Vanessa Roghi riesce invece a tenere gli occhi aperti e lo fa con un coraggio e una forza straordinari. Fissa la storia da bambina e la ricostruisce con lo sguardo da storica. Il risultato è straniante: viene da leggere la sua opera, scritta con metodo storiografico da una donna adulta, con gli occhi di lei stessa bambina, infilandosi tra le righe di questo libro intimo e doloroso, ma mai vittimario. Nei libri ci stanno i pieni e i vuoti, le righe e il bianco dell’interlinea. In questo ci sono tanti spazi pieni e l’autrice si espone tantissimo. Tra le righe, mi viene da pensare agli spazi vuoti per il lettore, che Vanessa deve aver lasciato al dialogo intimo con se stessa o col padre.

Guardate di nuovo questa bambina dopo aver chiuso il suo libro, ci chiede di seguirla nei suoi luoghi oscuri per tornare alla luce; guardatela risvegliarsi dal sogno e sentire che comunque alla fine va tutto bene, l’incubo è finito e rimane l’affetto enorme, che tracima da quelle righe, verso un padre bigger than life.

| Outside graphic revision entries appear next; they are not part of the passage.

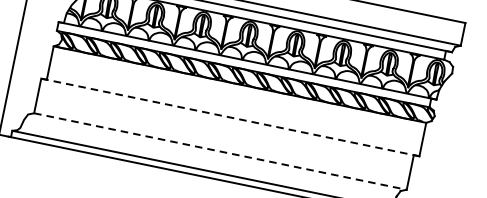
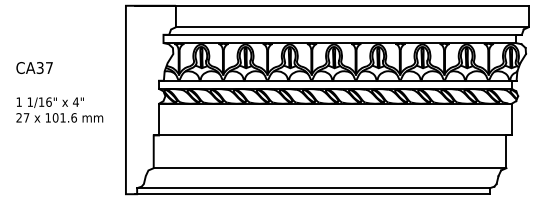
line: (230, 117) -> (332, 135), dashed -> solid
line: (220, 151) -> (330, 168), dashed -> solid

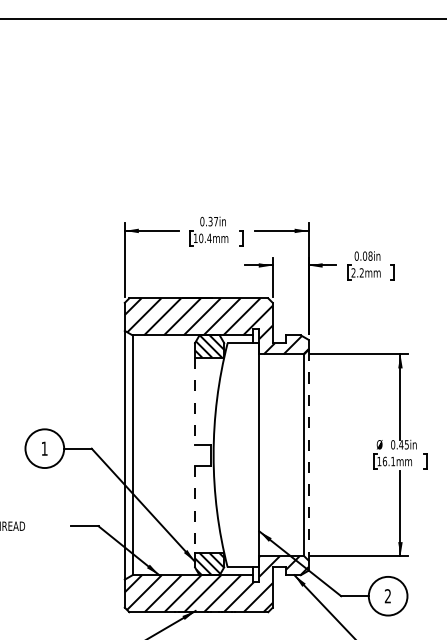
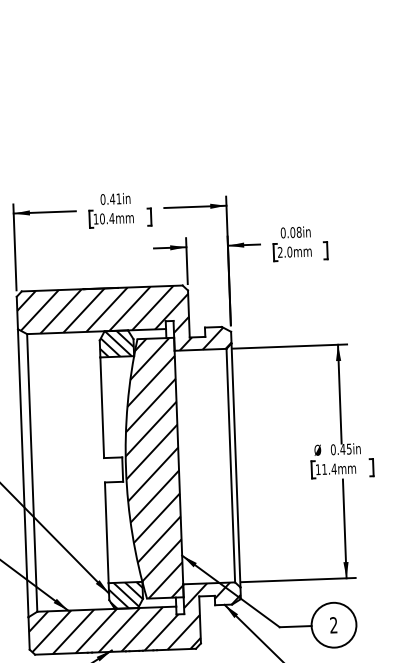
text: (213, 221) -> (115, 198), 0.37in -> 0.41in
text: (361, 272) -> (289, 251), 2.2mm -> 2.0mm
line: (195, 401) -> (102, 408), dashed -> solid
hatch: (236, 455) -> (152, 468), added
line: (308, 455) -> (235, 465), dashed -> solid
text: (388, 461) -> (328, 469), 16.1mm -> 11.4mm
line: (195, 509) -> (107, 533), dashed -> solid

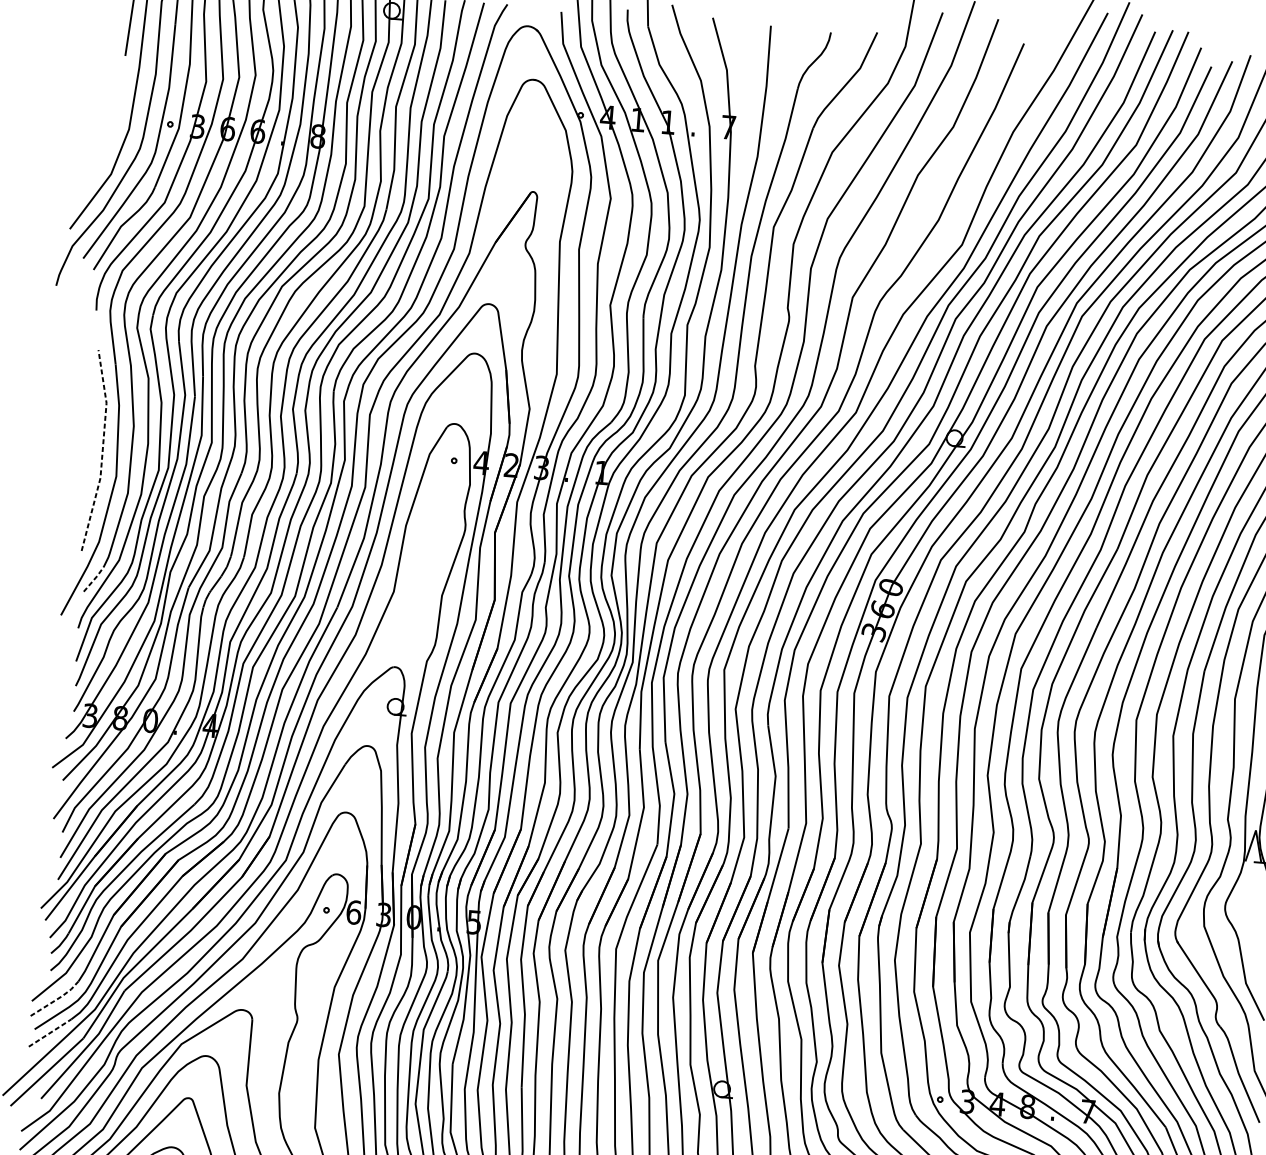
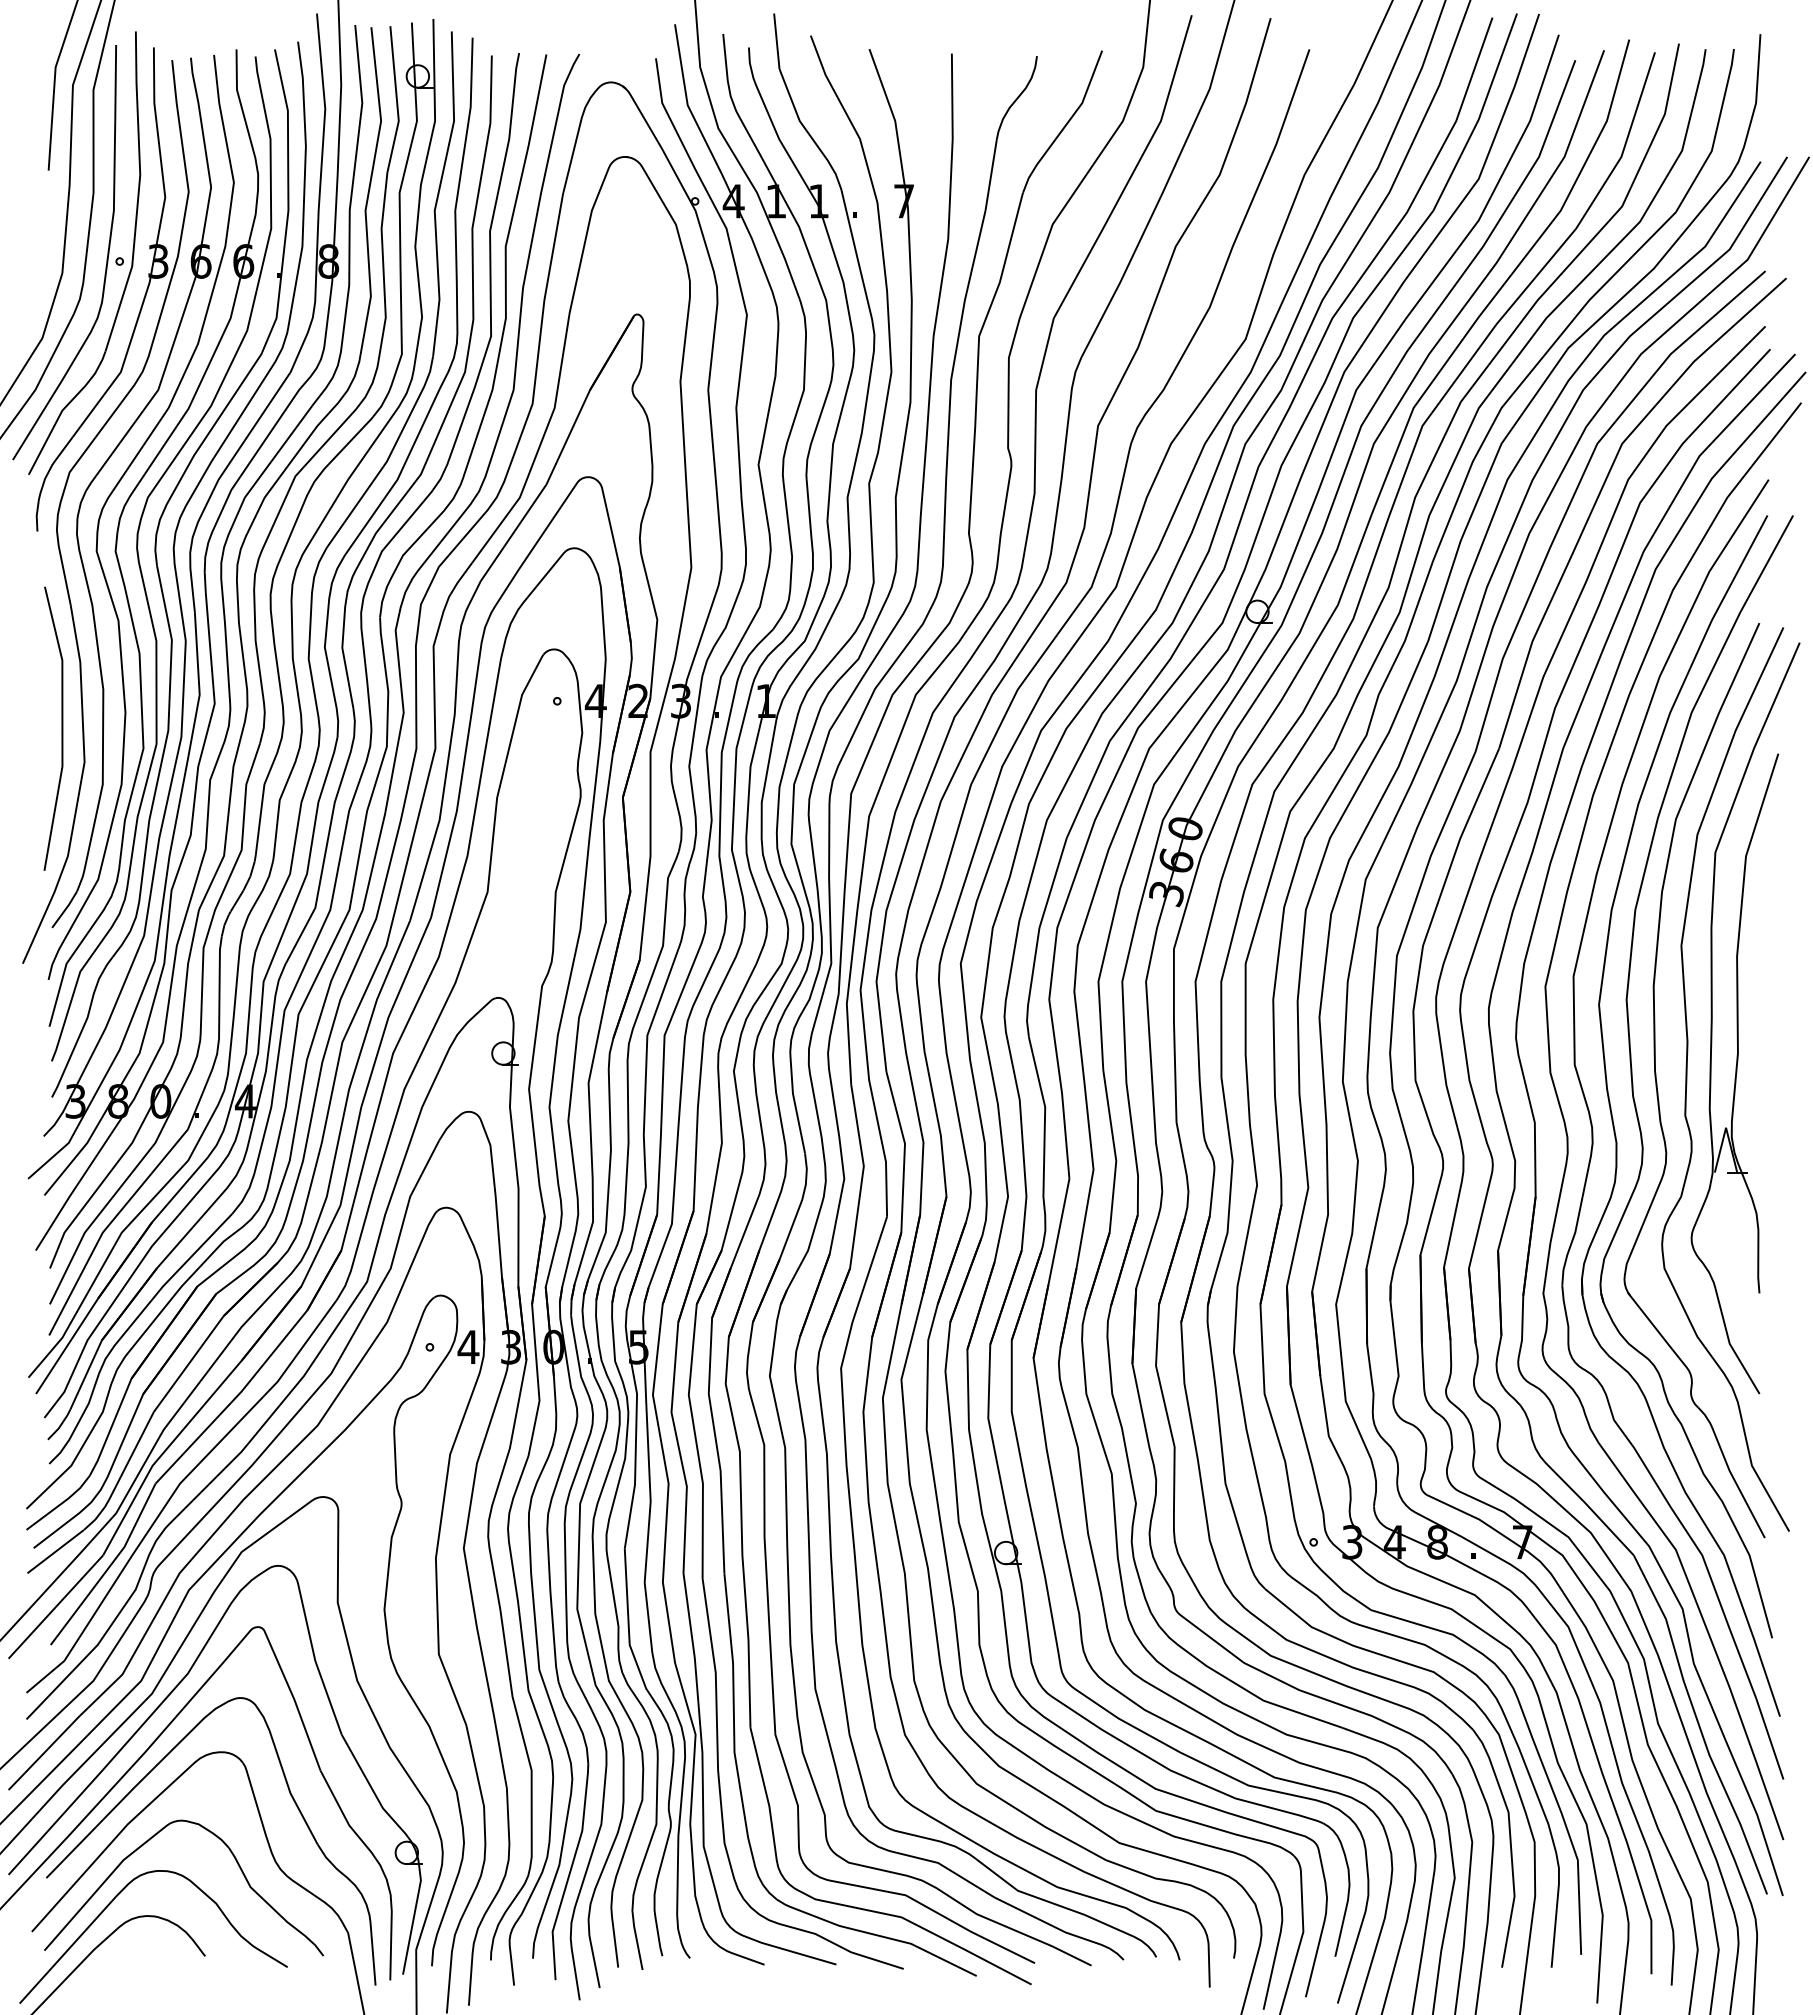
line: (102, 450) -> (62, 727), dashed -> solid
line: (94, 579) -> (65, 909), dashed -> solid
text: (353, 911) -> (468, 1346), 6 -> 4
line: (56, 999) -> (61, 1503), dashed -> solid
line: (49, 1032) -> (55, 1551), dashed -> solid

Uno che dopo aver voltato le spalle alla piccola città e all’eroina per ritrovare la sua strada ha fatto il giro del mondo, si è fatto passare per un ex allenatore della Fiorentina nelle isole Fiji, poi è finito ad Amsterdam, è entrato in fabbrica, ha fatto il sindacalista e adesso alla fine del viaggio è uno come tanti altri, uno che nel grande Nord coltiva l’orto dove fa pomodori rossi come quelli mediterranei, uno che i bambini olandesi quando lo vedono con la vanga sotto il braccio chiamano Opa, che vuol dire nonno.